Plaintiff, Sheilah Guarino, 1 alleges that she purchased Sunoco Ultra® high-octane gasoline as a result of advertising that claimed it gave cars better acceleration, and maximum power and performance. Because Ultra® is higher in cost than other Sunoco products offered at the pump and because it is alleged that the advertising was false, and known to be false by Sunoco, plaintiff claims that she was damaged by the price differential between Ultra® and less expensive gasolines.

This matter comes before the court on defendants’ motion for summary judgment under Fed.R.Civ.P. 56(c). Defendants’ sole basis for this motion is that plaintiff, as a consumer, lacks standing to bring her claim under § 43(a) of the Lanham Act (the “Act”).

Under Rule 56(c), “summary judgment is proper ‘if the pleadings, depositions, answers to interrogatories, and admissions on file, together with the affidavits, if any, show that there is no genuine issue as to any material fact and that the moving party is entitled to a judgment as a matter of law.’ ” Celotex Corp. v. Catrett, 477 U.S. 317, 322, 106 S.Ct. 2548, 2552, 91 L.Ed.2d 265 (1986). The Court has stated that “a party opposing a properly supported motion for summary judgment may not rest upon the mere allegations or denials of his pleading, but ... must set forth specific facts showing that there is a genuine issue for trial.” Anderson v. Liberty Lobby, Inc., 477 U.S. 242, 248, 106 S.Ct. 2505, 2510, 91 L.Ed.2d 202 (1986) (citation omitted) (internal quotations omitted).

On motion for summary judgment, standing may be as properly raised as any other dispositive legal issue. See Gwaltney of Smithfield, Ltd. v. Chesapeake Bay Foundation, Inc., 484 U.S. 49, 65-66, 108 S.Ct. 376, 385-386, 98 L.Ed.2d 306 (1987). If the court determines that as a matter of law the plaintiff lacks standing, no issue will remain for trial. Although plaintiff has asserted various state law causes of action, if she lacks standing under the Act, no source of federal jurisdiction will remain. 2

The starting point for this analysis is with the intent of Congress in passing the Act. *407 Section 45 of the Act states explicitly that its purpose is to “regulate commerce” by making actionable the deceptive and misleading use of marks in commerce in order to protect marks and persons engaged in commerce against unfair competition. 3

The ambiguity about consumer standing under § 43(a) 4 revolves around the question of what kind of commercial interests are protected by the statute. The Third Circuit has explained that:

Section 43(a), on its face, recognizes two distinct classes of persons entitled to sue: (1) competitors — those doing business in the locality, and (2) non-competitors— those who believe they are somehow damaged by the false representations. The traditional plaintiff under section 43(a) has been a competitor who was injured in his line of business as a result of false advertising.

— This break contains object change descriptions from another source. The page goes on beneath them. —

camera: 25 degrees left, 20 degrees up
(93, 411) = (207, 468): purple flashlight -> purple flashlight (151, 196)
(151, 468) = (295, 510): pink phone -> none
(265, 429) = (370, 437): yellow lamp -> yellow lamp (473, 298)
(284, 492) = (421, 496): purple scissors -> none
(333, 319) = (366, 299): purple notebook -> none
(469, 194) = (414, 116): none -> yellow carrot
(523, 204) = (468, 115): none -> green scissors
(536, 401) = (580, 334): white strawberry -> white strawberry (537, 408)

Thorn v. Reliance Van Co., 736 F.2d 929, 931 (3d Cir.1984). Whether consumers are part of the non-competitor class of potential plaintiffs has been a subsidiary question suggested by several appellate opinions but only rarely addressed directly.

Virtually all of the courts that have considered what categories of plaintiffs have standing under § 43(a) have recognized, indeed emphasized, that that section was intended to protect commercial interests. In Colligan v. Activities Club of New York, Ltd., the first federal decision to hold that consumers do not have standing under § 43(a), the court observed, “The Act’s purpose, as defined in § 45, is exclusively to protect the interests of a purely commercial class against unscrupulous commercial conduct.” 442 F.2d 686, 692 (2d Cir.1971).

Although the Thom court criticized the Colligan opinion as contrary to the plain meaning rule, both courts agreed that the Act protects commercial interests. The Thom court stated that whether a party has standing under § 43(a) “turns on whether the party ‘has a reasonable interest to be protected against false advertising,’ ” 736 F.2d 929, 933 (3d Cir.1984), (quoting Smith v. Montoro, 648 F.2d 602, 608 (9th Cir.1981) (citations omitted)). Although not very analytically helpful, the key phrase in the cases appears to be “reasonable interest,” meaning reasonable commercial interest. See, e.g., Waits v. Frito-Lay, Inc., 978 F.2d 1093, 1108 (9th Cir.1992) (citing other authorities for the reasonable interest test).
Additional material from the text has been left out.